Conclusion: Through bioinformatics analysis, we identified 23 potential DR autophagy-related genes, among which the down-regulated expression of MAPK3 may affect the occurrence and development of DR by regulating autophagy. It provides a novel insight into the pathogenesis of DR.

Keywords: MAPK3; autophagy; diabetic retinopathy; differentially expressed genes; protein-protein interaction network.

Figure 1

The idea of experimental design. The gene expression profiles of LCLs extracted from the peripheral blood of 7 non-diabetic individuals and 8 patients with DR were cultured under SG and HG conditions respectively in the GSE146615 dataset. 232 autophagy-related genes were collected from The Human Autophagy Database. Then, 9 up-regulated genes and 14 down-regulated genes were screened by differential analysis. After enrichment analysis and PPI network construction, 10 hub genes were identified. Finally, qRT-PCR was used to verify in vitro DR model. LCLs, lymphoblastoid cell lines; DR, diabetic retinopathy; SG, standard glucose; HG, high glucose; PPI, protein-protein interaction; qRT-PCR, quantitative real-time polymerase chain reaction.

Figure 2

Differentially expressed autophagy-related genes in DR patients (DR group) and non-diabetic individuals (Normal group). (A), Volcano plot of 232 differentially expressed autophagy-related genes. The red dots in the picture represent significantly up-regulated genes, blue dots represent significantly down-regulated genes, black dots represent genes that are not differentially expressed, and the five genes that are most significantly up-regulated or down-regulated are marked. (B), The heatmap of 232 differentially expressed autophagy-related genes. Red represents up-regulated genes and blue represents downregulated genes. (C), The boxplot of 23 differentially expressed autophagy-related genes in DR and normal samples. It includes 9 up-regulated genes and 14 down-regulated genes. DR, diabetic retinopathy.

Figure 3

Correlation analysis of 23 differentially expressed autophagy-related genes. (A, B), Correlation heatmap.

Figure 4

GO enrichment analysis of 23 differentially expressed autophagy-related genes, including BPs, CCs and MFs. (A), Bar plot of enriched GO terms. (B), Bubble plot of enriched GO terms. (C), Chordal graph of enriched GO terms. It shows the relationship between DEGs and the first 10 enriched GO pathways. (D), Eight Diagrams of enriched GO terms.
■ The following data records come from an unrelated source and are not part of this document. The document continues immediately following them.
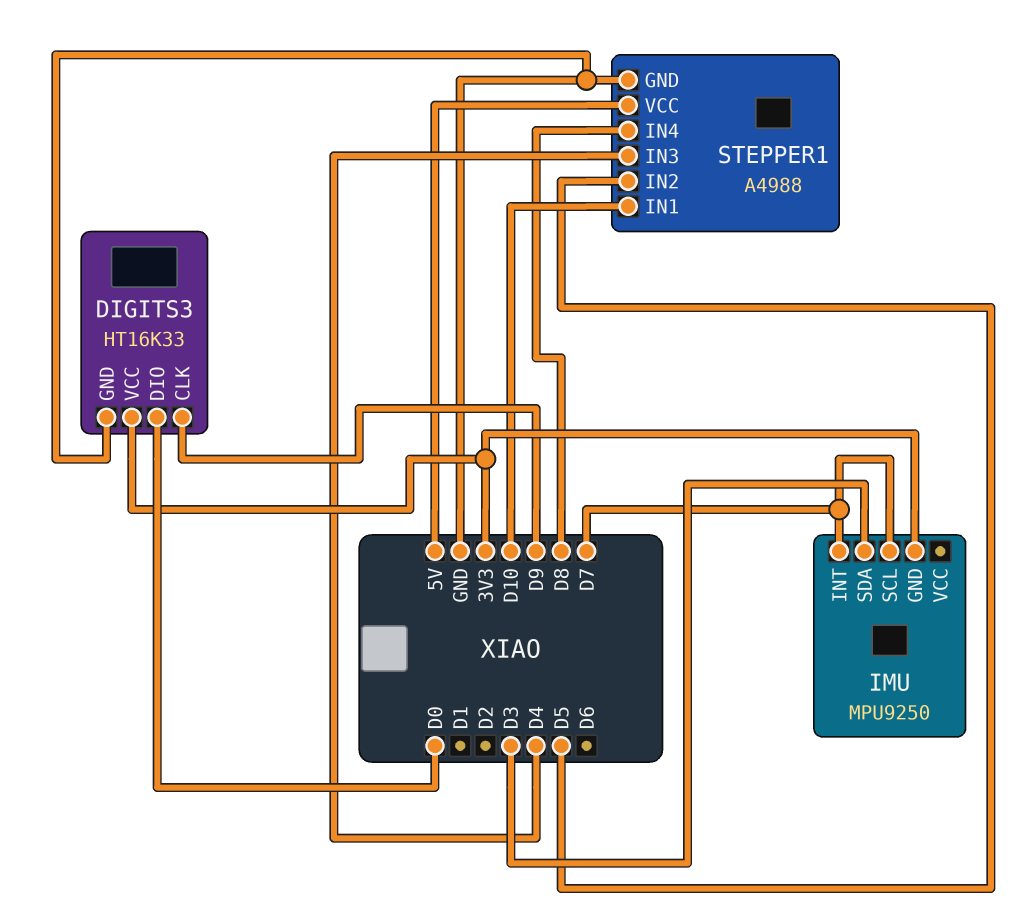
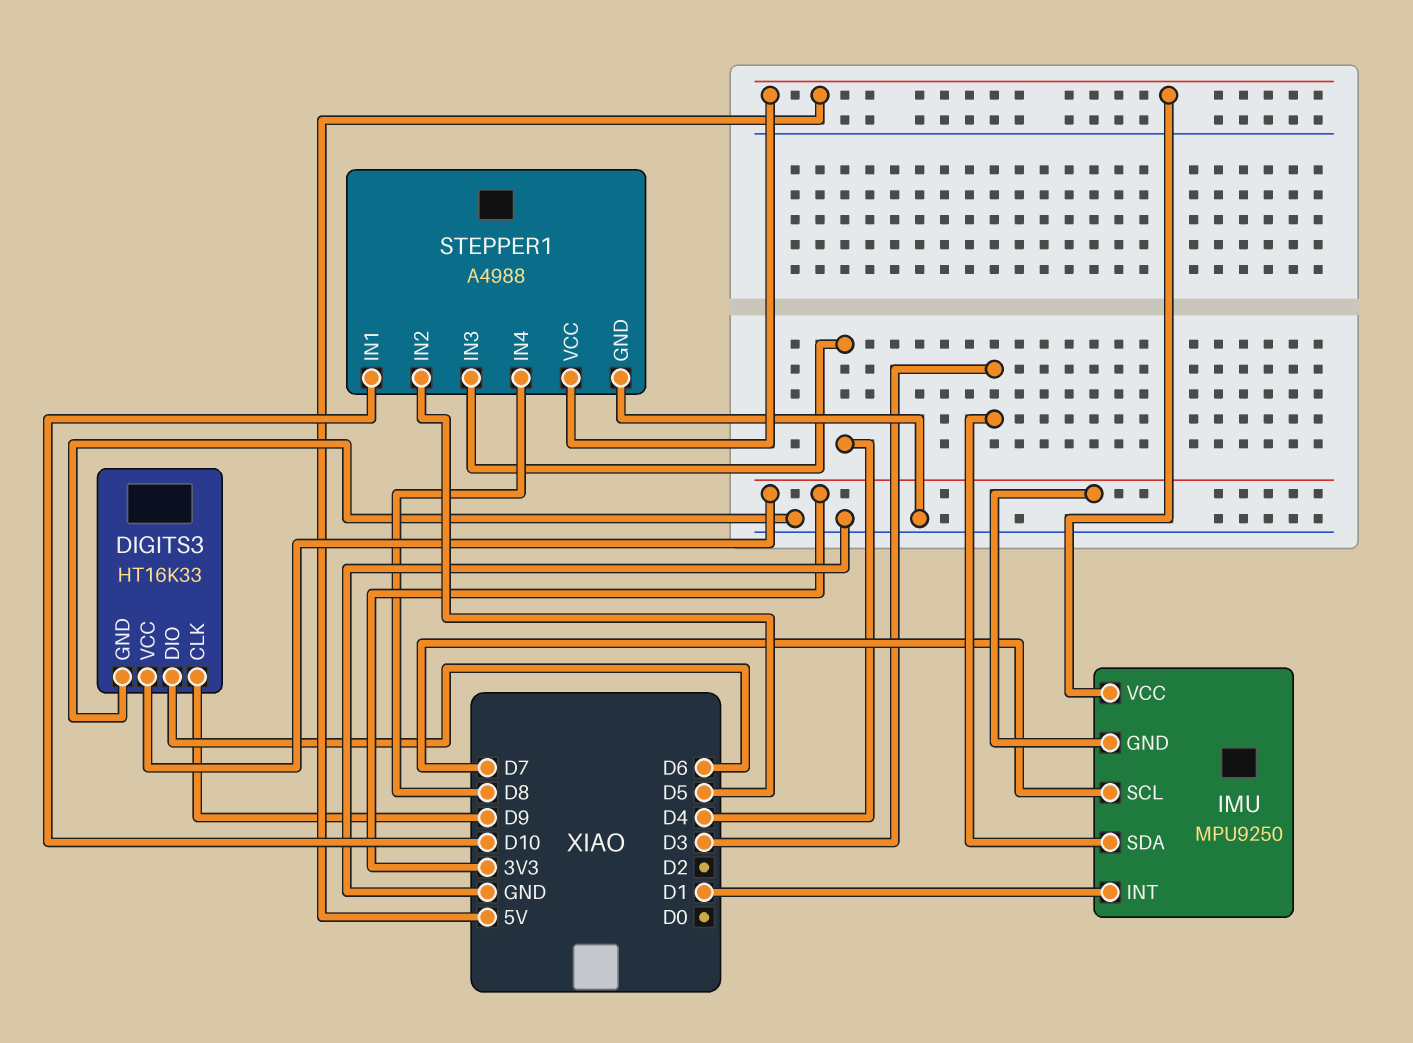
DIGITS3 pin DIO: D0 -> D6
IMU pin INT: D7 -> D1
IMU pin VCC: none -> 5V

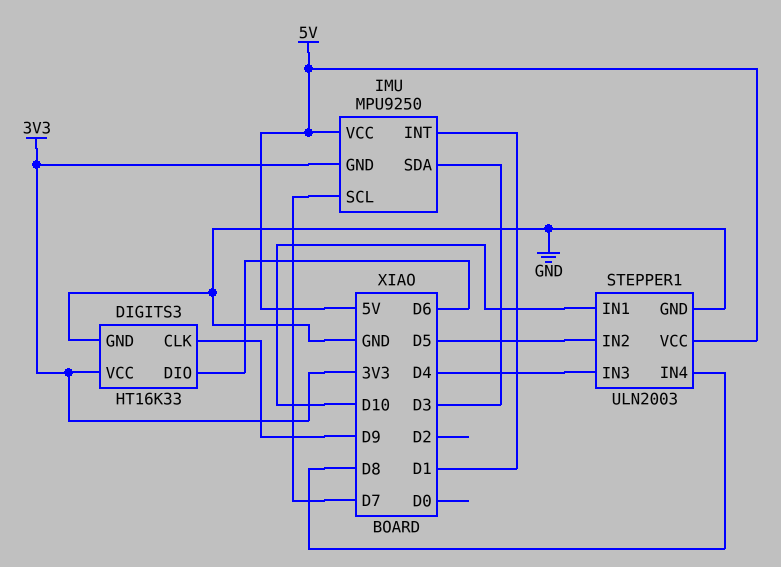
STEPPER1: A4988 -> ULN2003

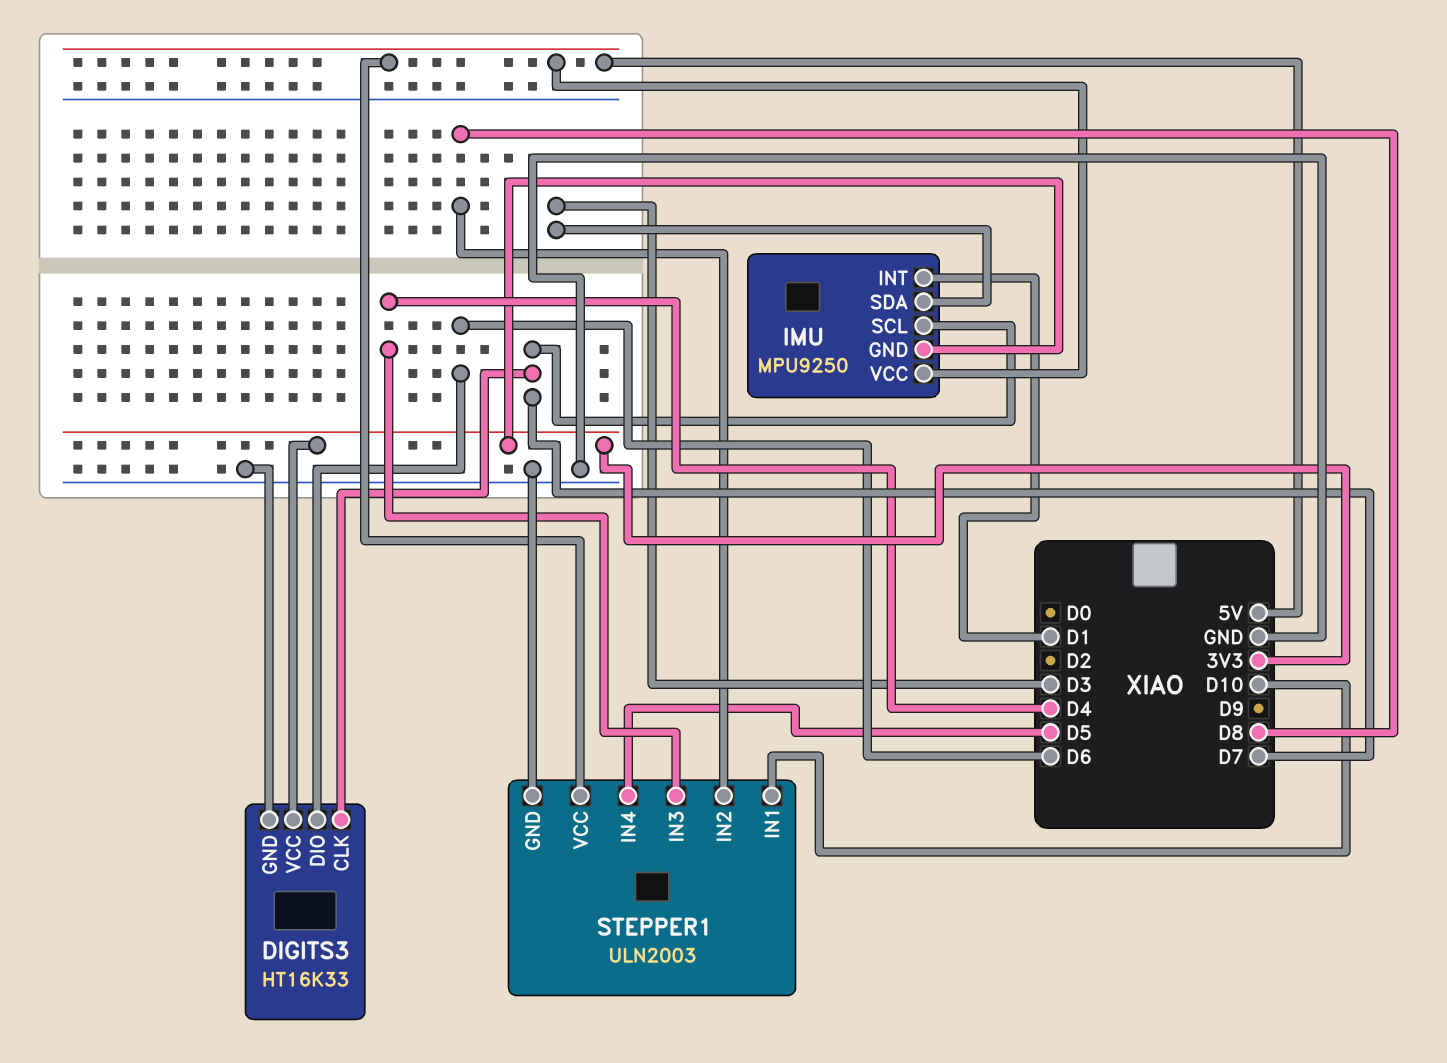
DIGITS3 pin CLK: D9 -> D7
STEPPER1 pin IN2: D5 -> D8
STEPPER1 pin IN4: D8 -> D5

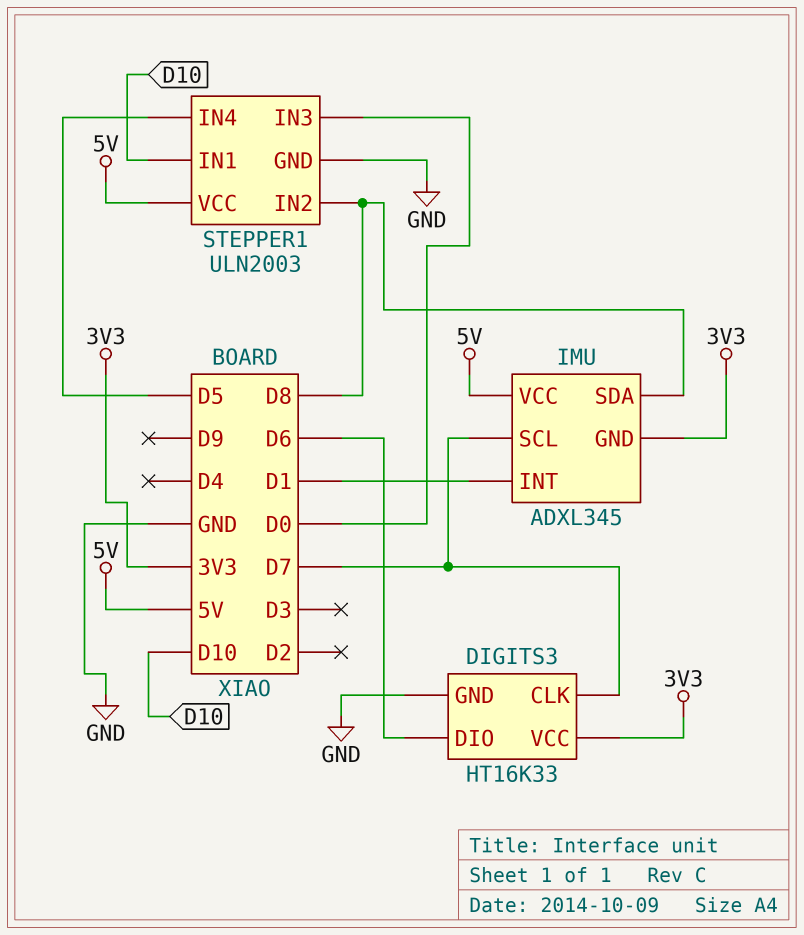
IMU: MPU9250 -> ADXL345
IMU pin SDA: D3 -> D8
STEPPER1 pin IN3: D4 -> D0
GO, Gene Ontology; BPs, biological processes; CCs, cellular components; MFs, molecular functions; DEGs, differentially expressed genes.

Figure 5

(A), Relationships between enriched pathways. (B), Common genes in the most top pathways. (C), Heatmap-like functional classification.

Figure 6

KEGG enrichment analysis of 23 differentially expressed autophagy-related genes. (A), KEGG analysis of 9 up-regulated expressed autophagy-related genes. (B), KEGG analysis of 14 down-regulated expressed autophagy-related genes. KEGG, Kyoto Encyclopedia of Genes and Genomes.

Figure 7

Construction of PPI network and identification of hub genes. (A), The PPI between 23 differentially expressed autophagy-related genes was constructed by using the STRING database. The node represents the gene, and the edge represents the relationship between the genes. (B), The top 10 key genes were screened through the PPI network map. Different colors in the image only represent different genes and have no other substantive meaning. PPI, protein-protein interaction.

Figure 8

The mRNA level of 10 hub genes were measured in ARPE-19 cells. (A), The mRNA level of RAF1, TSC1, RB1 and ITPR1 were evaluated in cell samples by qRT-PCR. (B), The mRNA level of MAPK3, CDKN1B, MAPK1, FOXO3, DAPK1 and BCL2L1 were measured in cell samples by qRT-PCR. P-values were calculated using a two-sided unpaired Student’s t-test. *P < 0.05; **P < 0.01; ns, non-significant. ARPE-19, retinal pigment epithelial cell line; qRT-PCR, quantitative real-time polymerase chain reaction.